Now, if you know much about aircraft, you know that a special order and configuration like that are very expensive – how could Boeing do a special batch of 13 like that while avoiding expensive development costs? As it turned out, they already had a very similar aircraft in production – the Boeing 717 which we know as the KC-135 tanker. The KC-135 is all but identical in configuration to the -138 series they wanted to build, just a couple of inches narrower fuselage. So with minor modifications, they were effectively able to use the KC-135 development to build the Qantas batch.

This was the time of rapid advances in engine technology and very shortly the JT3D-3 turbofan derivatives that were far more powerful and fuel efficient became available and so were fitted to the Qantas fleet. Suddenly the installed thrust per engine became 18,000 lb and the takeoff weight went up by a modest 10,000 lb. So we have a huge thrust increase. Installed thrust of 72,000 lb and 257,000 lb takeoff weight. By comparison, the later 707 aircraft had an installed thrust of 76,000 lb and a takeoff weight of 333,000 lb. Is it any wonder the -138B version was referred to as “the hotrod”.

Of the thirteen produced, the first is at the Qantas Founders’ Museum in Longreach, there appears to be one other still flying in Africa and then there is the last one, coming home and a neat “bookend” to this chapter of history. You can have a look at these by visiting http://www.aussieairliners.org/b-707q/707index.html . Aussieairliners is a website associated with HARS and has an extensive database of airliners.

So there we have it, the “last of the hotrods” coming home to be maintained by experienced engineers and flown by experienced pilots – representative of a unique variant of the first model Boeing 707 to go to the first non-US customer of that type.

Early Boeing Jet Airliner Development

It is easy to get confused by the early Boeing jet airliner development. Especially when there is so much false information out there – as an example the claim that Tex Johnson barrel-rolled a 707. That claim is untrue as it was NOT a 707 he did that to but the technology demonstrator the 367-80.

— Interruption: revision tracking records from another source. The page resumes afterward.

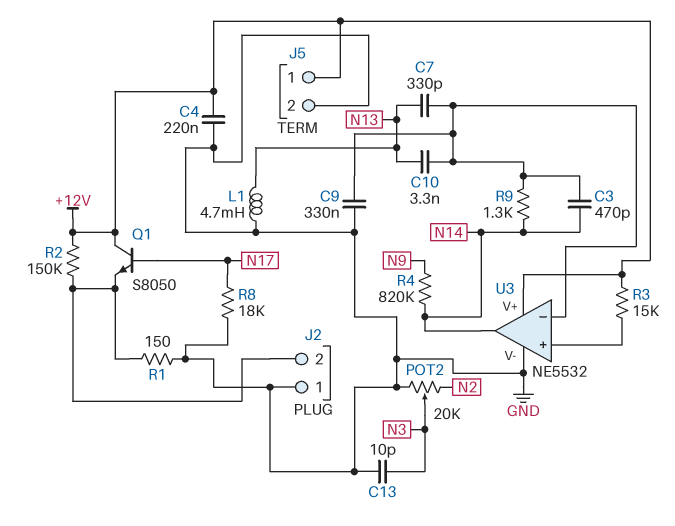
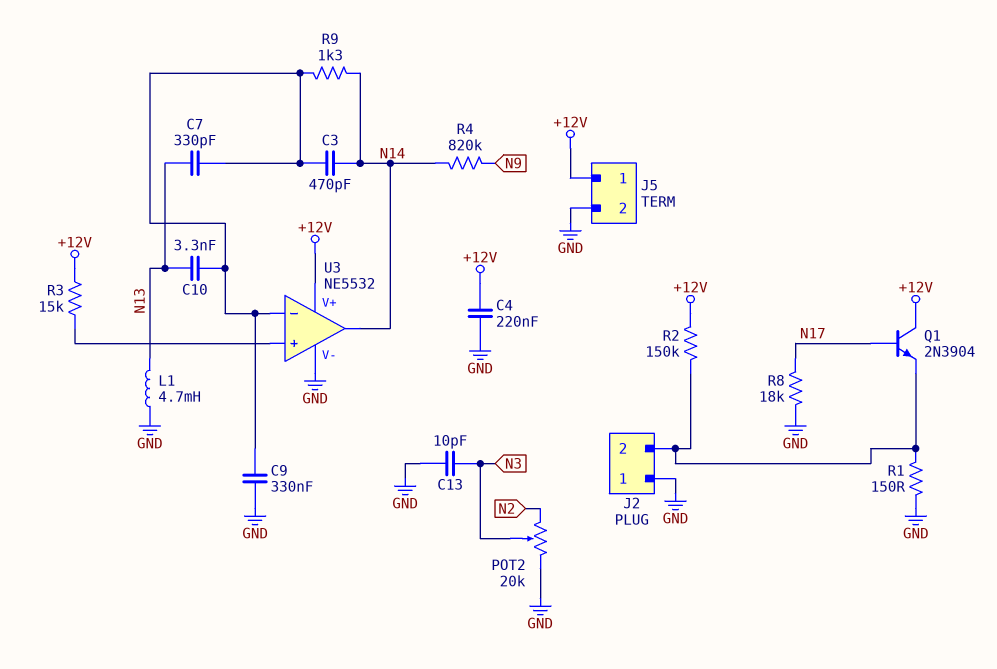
Q1: NPN S8050 (B N17, C +12V, E J2/2) -> NPN 2N3904 (B N17, C +12V, E J2/2)

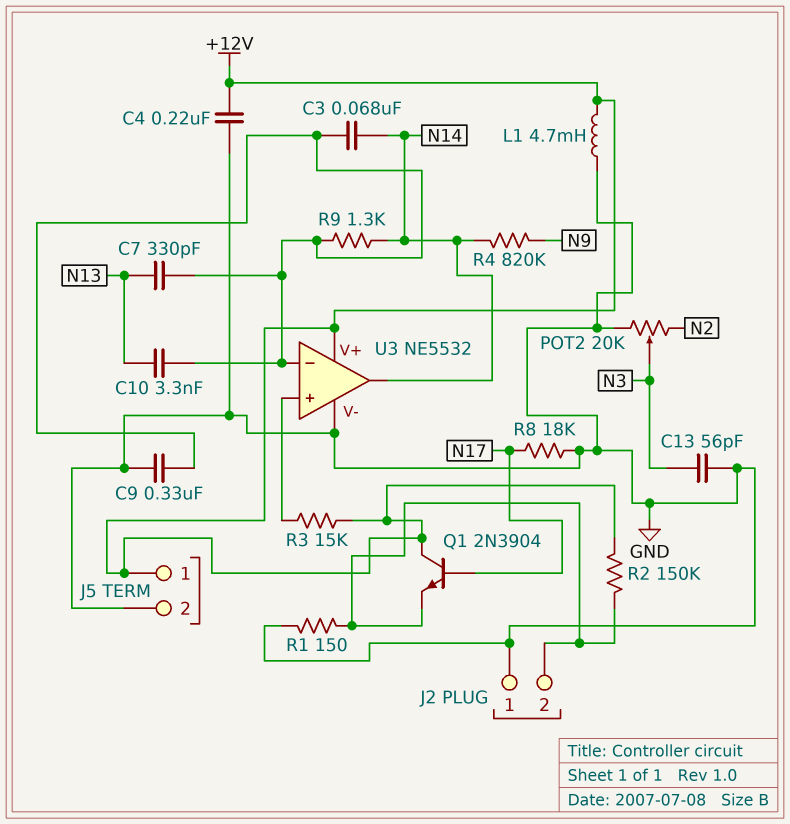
C3: 470pF (N14, U3/in-) -> 68nF (N14, U3/in-)
C13: 10pF (GND, N3) -> 56pF (GND, N3)
L1: 4.7mH (GND, N13) -> 4.7mH (+12V, GND)

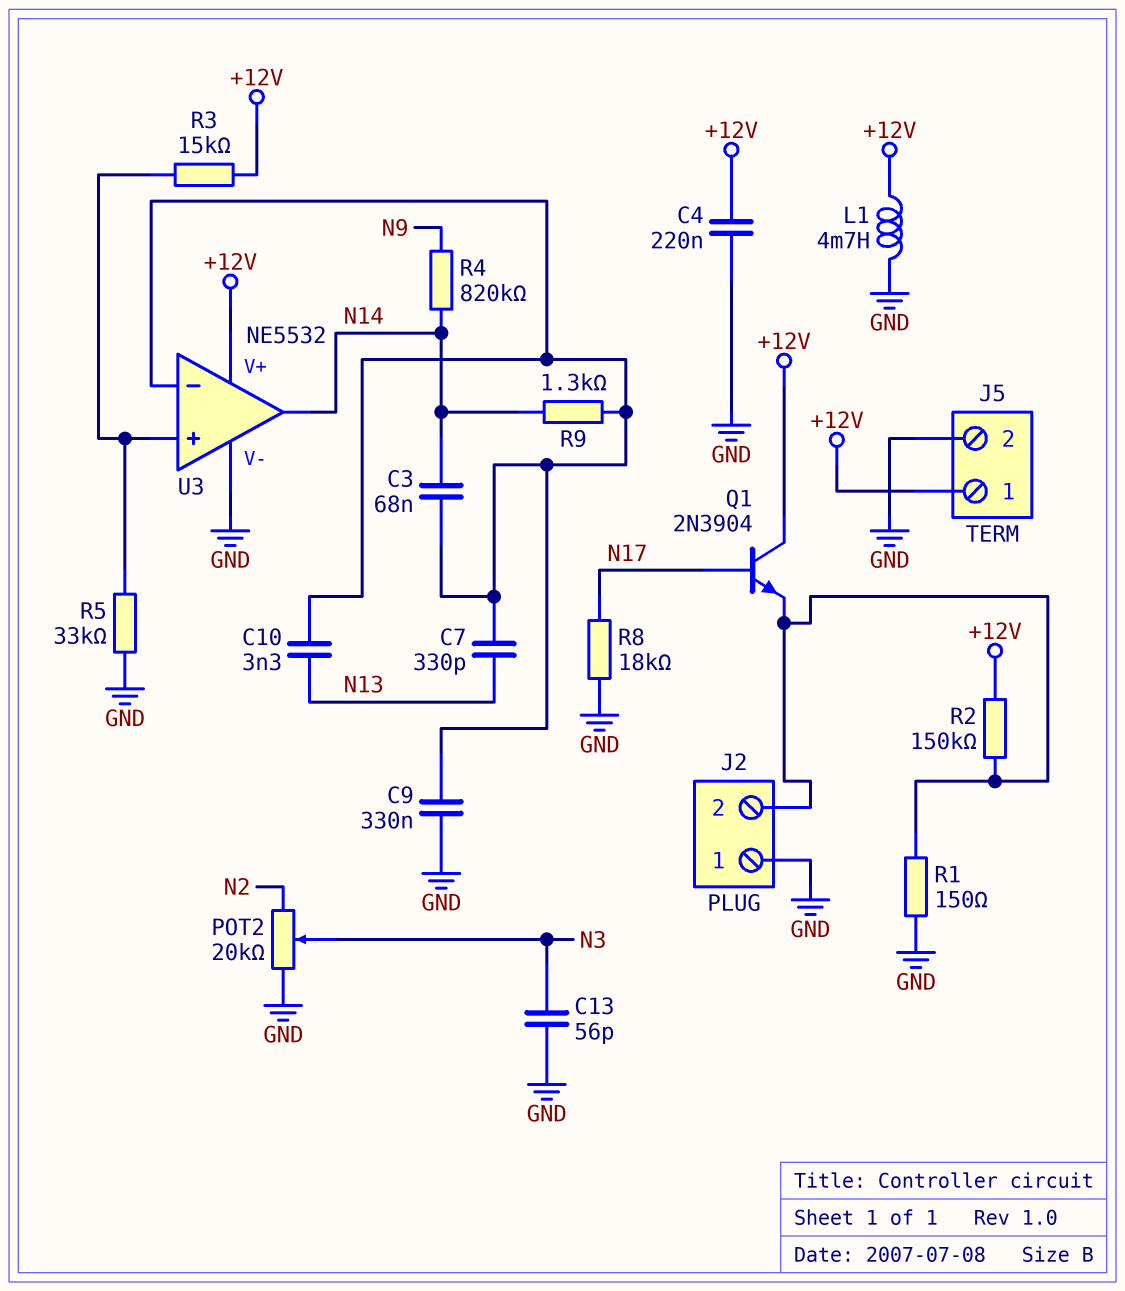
R5: none -> 33k (GND, U3/in+)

When Boeing decided to build a jet airliner, they did not want to let their competitors know, so they used the model number of a current airliner and added the “-80” moniker to mis-lead. They used the -80 as a demonstrator and to prove various technologies for a subsequent airliner design. To name the new series of Jet transports, they decided to use a “7” series, and the name “707” had a nice ring to it.

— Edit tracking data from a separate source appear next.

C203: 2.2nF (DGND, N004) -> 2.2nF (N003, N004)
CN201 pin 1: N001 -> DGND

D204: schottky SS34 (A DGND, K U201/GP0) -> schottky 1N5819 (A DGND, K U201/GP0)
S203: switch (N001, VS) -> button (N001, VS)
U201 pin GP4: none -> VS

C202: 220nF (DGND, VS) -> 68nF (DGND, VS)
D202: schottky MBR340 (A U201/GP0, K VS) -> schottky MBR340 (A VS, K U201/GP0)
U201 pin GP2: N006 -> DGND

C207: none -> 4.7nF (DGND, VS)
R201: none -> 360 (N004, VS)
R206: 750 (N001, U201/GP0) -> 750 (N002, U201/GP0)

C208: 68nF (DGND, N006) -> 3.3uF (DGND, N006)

In the meantime though, the USAF had a need for jet tankers to refuel their B-47 and B-52 bombers and so that became a priority (well, a multi-hundred aircraft order one would think it was a priority). Consequently the tanker design was done first, and this would also help them refine what was needed for their airliner. The “707” model number was already taken so they used “717” for the tankers. This was a developed version of the -80 with, amongst other things, lengthened and larger diameter fuselage.

With the initial experience from the 717 / KC-135, Boeing completed the 707 design, further lengthening and increasing the diameter of the fuselage.

Now it gets complicated and messy. For the Qantas order, they used the development data from the KC-135 to shorten the 707 fuselage. From that they thought the -138 would be a good basis for a shorter range domestic transport and so the 720 was born. For a little while they wanted to market it as a 717, but soon dropped the idea.

Way down the track when Boeing took over McDonnell-Douglas, they wanted to integrate the MD-95 into the Boeing family and since they had never officially used the “717” term in marketing, they called it the 717. It would be interesting what they printed on the manufacturer’s plate – I’m thinking MD-95.

So there we have a horribly convoluted tale of how it all was. I commend the appropriate Wikipedia pages for you further reading.